Located about a four-hour drive southwest of Tokyo or two hours east of Kyoto in the Aichi prefecture’s Aichi Expo 2005 Commemorative Park (also known as Moricoro Park), the theme park is unlike any other that’s dedicated to an animated franchise.
All about the newly opened Ghibli Park in Japan
“There are no big attractions or rides in Ghibli Park,” the official site says. “Take a stroll, feel the wind, and discover the wonders.”
Three of its five areas debuted in its first opening phase, the most significant being Ghibli’s Grand Warehouse, described as “a spectacular display of all things Ghibli.” Here, there’s Garden in the Sky with the robot soldiers from “Castle in the Sky;” the Director’s Room with Yubaba’s office from “Spirited Away;” a Cat Bus Room play area from “My Neighbor Totoro;” and the House Below and the Little People’s Garden from “Arrietty.” Also in this Grand Warehouse is the Children’s Town play area, mosaic Central Stairs, Minami-machi shopping street, Cinema Orion screening room; and three special exhibitions.
Dondoko Forest area, with Satsuki and Mei’s house from “My Neighbor Totoro,” and The Hill of Youth section with Nishi’s shop from “Whisper of the Heart” and Cat Bureau from “The Cat Returns,” also opened according to The Washington Post. Mononoke Village, themed around “Princess Mononoke,” will open in the fall of 2023, followed by Valley of Witches from “Howl’s Moving Castle” and “Kiki’s Delivery Service” in the spring of 2024.
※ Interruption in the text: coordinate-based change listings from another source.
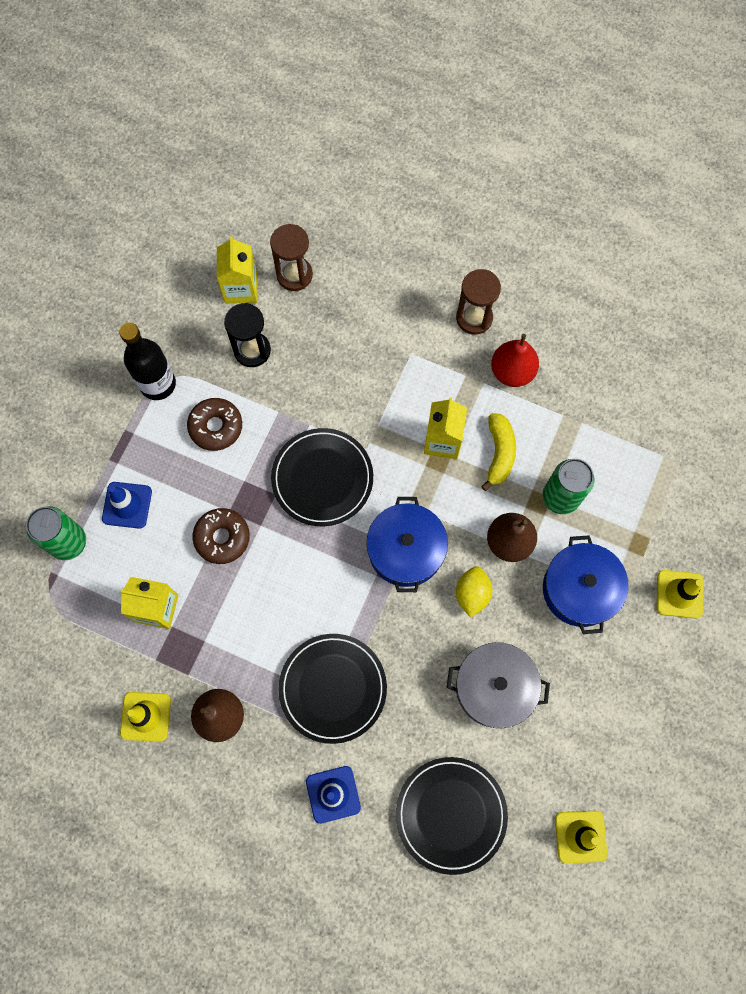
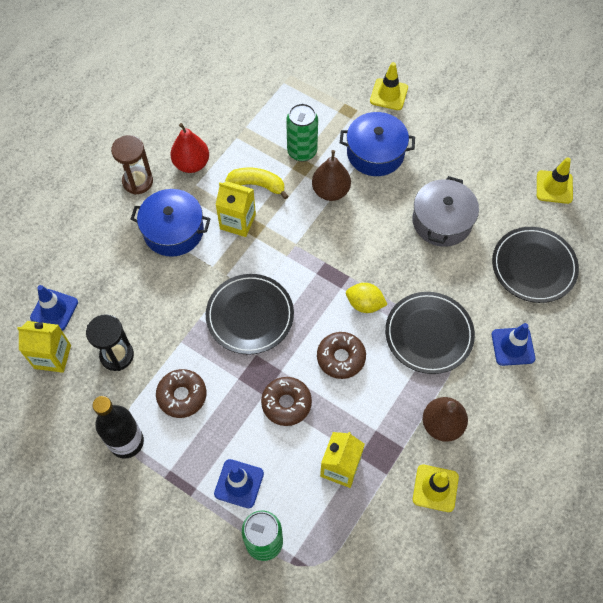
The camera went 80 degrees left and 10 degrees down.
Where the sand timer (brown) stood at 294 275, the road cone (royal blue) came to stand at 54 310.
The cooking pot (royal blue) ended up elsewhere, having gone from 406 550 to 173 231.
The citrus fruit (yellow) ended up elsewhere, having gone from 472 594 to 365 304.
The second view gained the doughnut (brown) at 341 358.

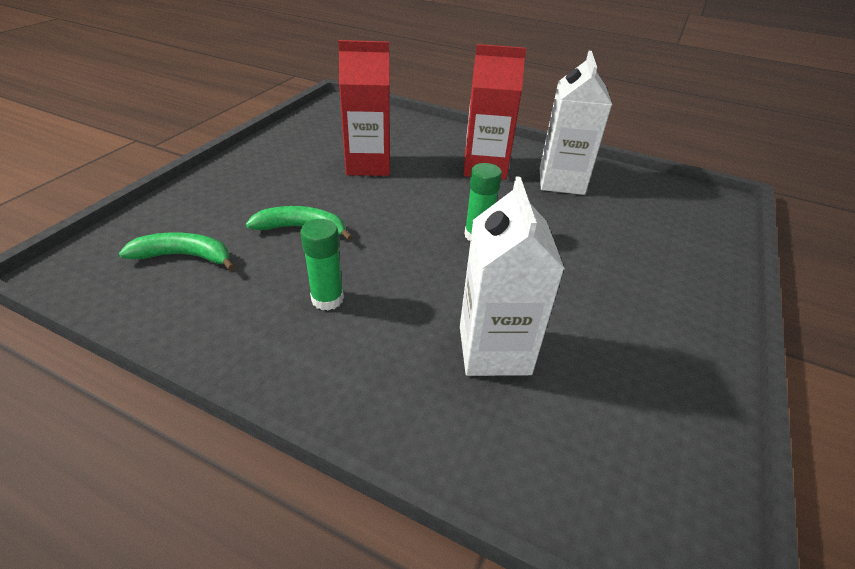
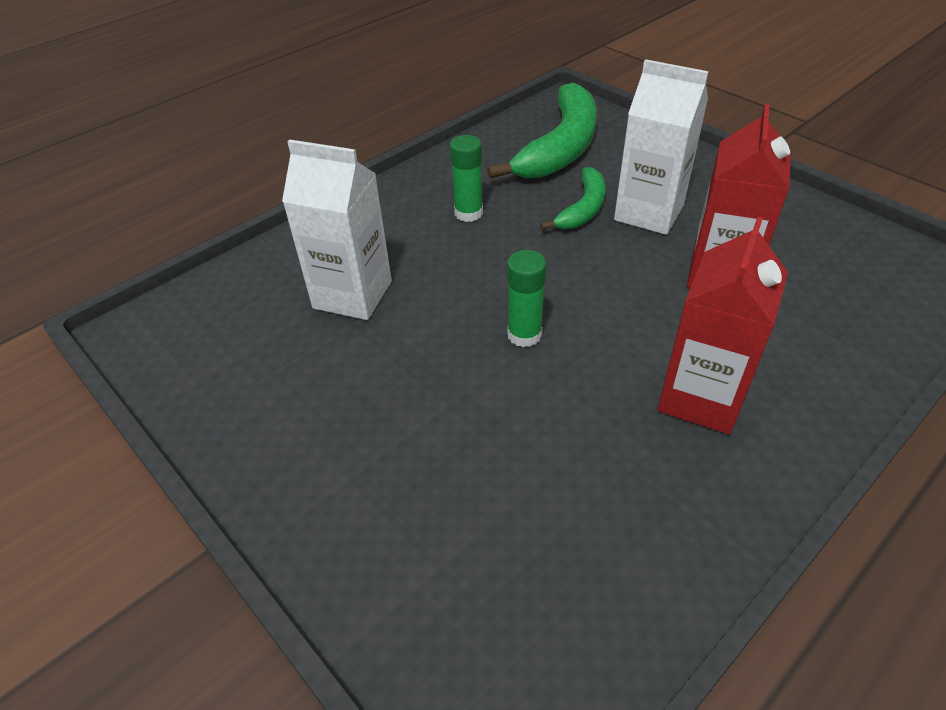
The camera went 115 degrees right and 5 degrees up.
The size of the toy banana (emerald) at 185 256 changed by a factor of 1.82.
The juice carton (snow-white) ended up elsewhere, having gone from 561 181 to 649 213.

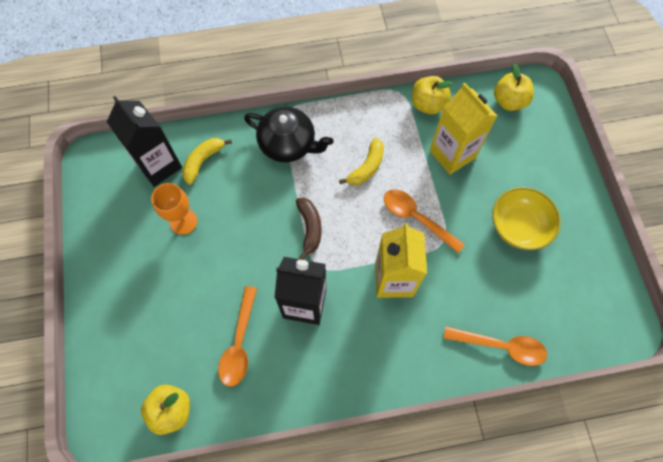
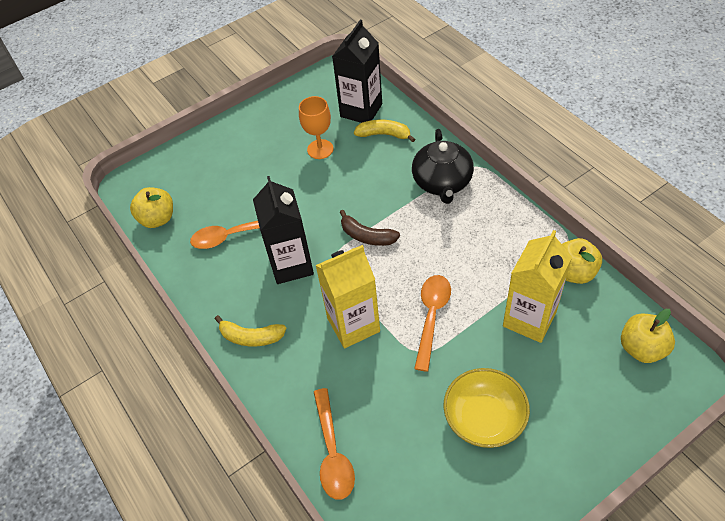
The camera went 70 degrees right and 15 degrees down.
The toy banana (brown) at 310 228 ended up facing another way, 60 degrees clockwise from before.
The toy banana (yellow) ended up elsewhere, having gone from 366 167 to 251 337.

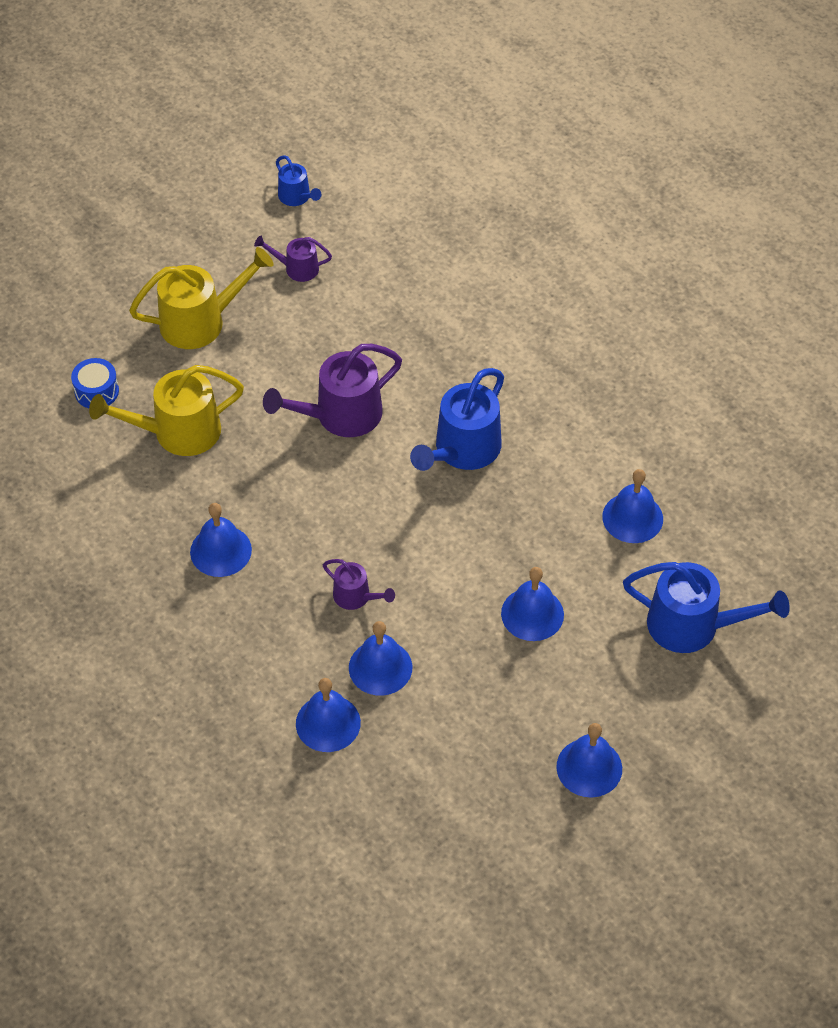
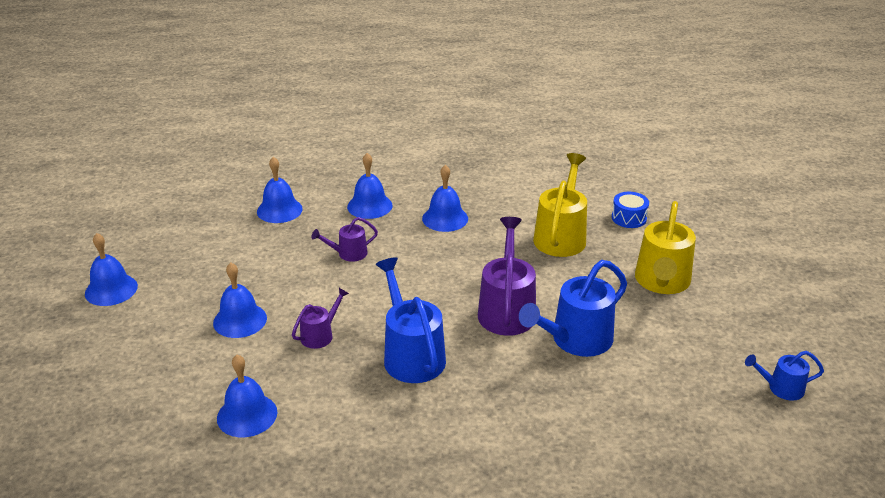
The camera went 125 degrees right and 20 degrees down.
The watering can (purple) ended up elsewhere, having gone from 297 268 to 320 335.
The hand bell (royal blue) ended up elsewhere, having gone from 380 667 to 369 206.
The watering can (royal blue) ended up elsewhere, having gone from 693 625 to 575 340.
Needless to say, the tickets have become a coveted commodity. The previous lottery system has now been adapted into a first-come, first-served method, with new tickets released on the 10th of every month, Variety reported. That said, only domestic tickets are being sold at the moment through the Japanese-language Boo-Hoo ticket service, as well as at the country’s Lawson and Mini-Stop stores. Advance reservations are required for entry in every case.
For now, the English-language ticket site simply reads, “Tickets to overseas visitors are not on sale now. The release date will be announced on this website.”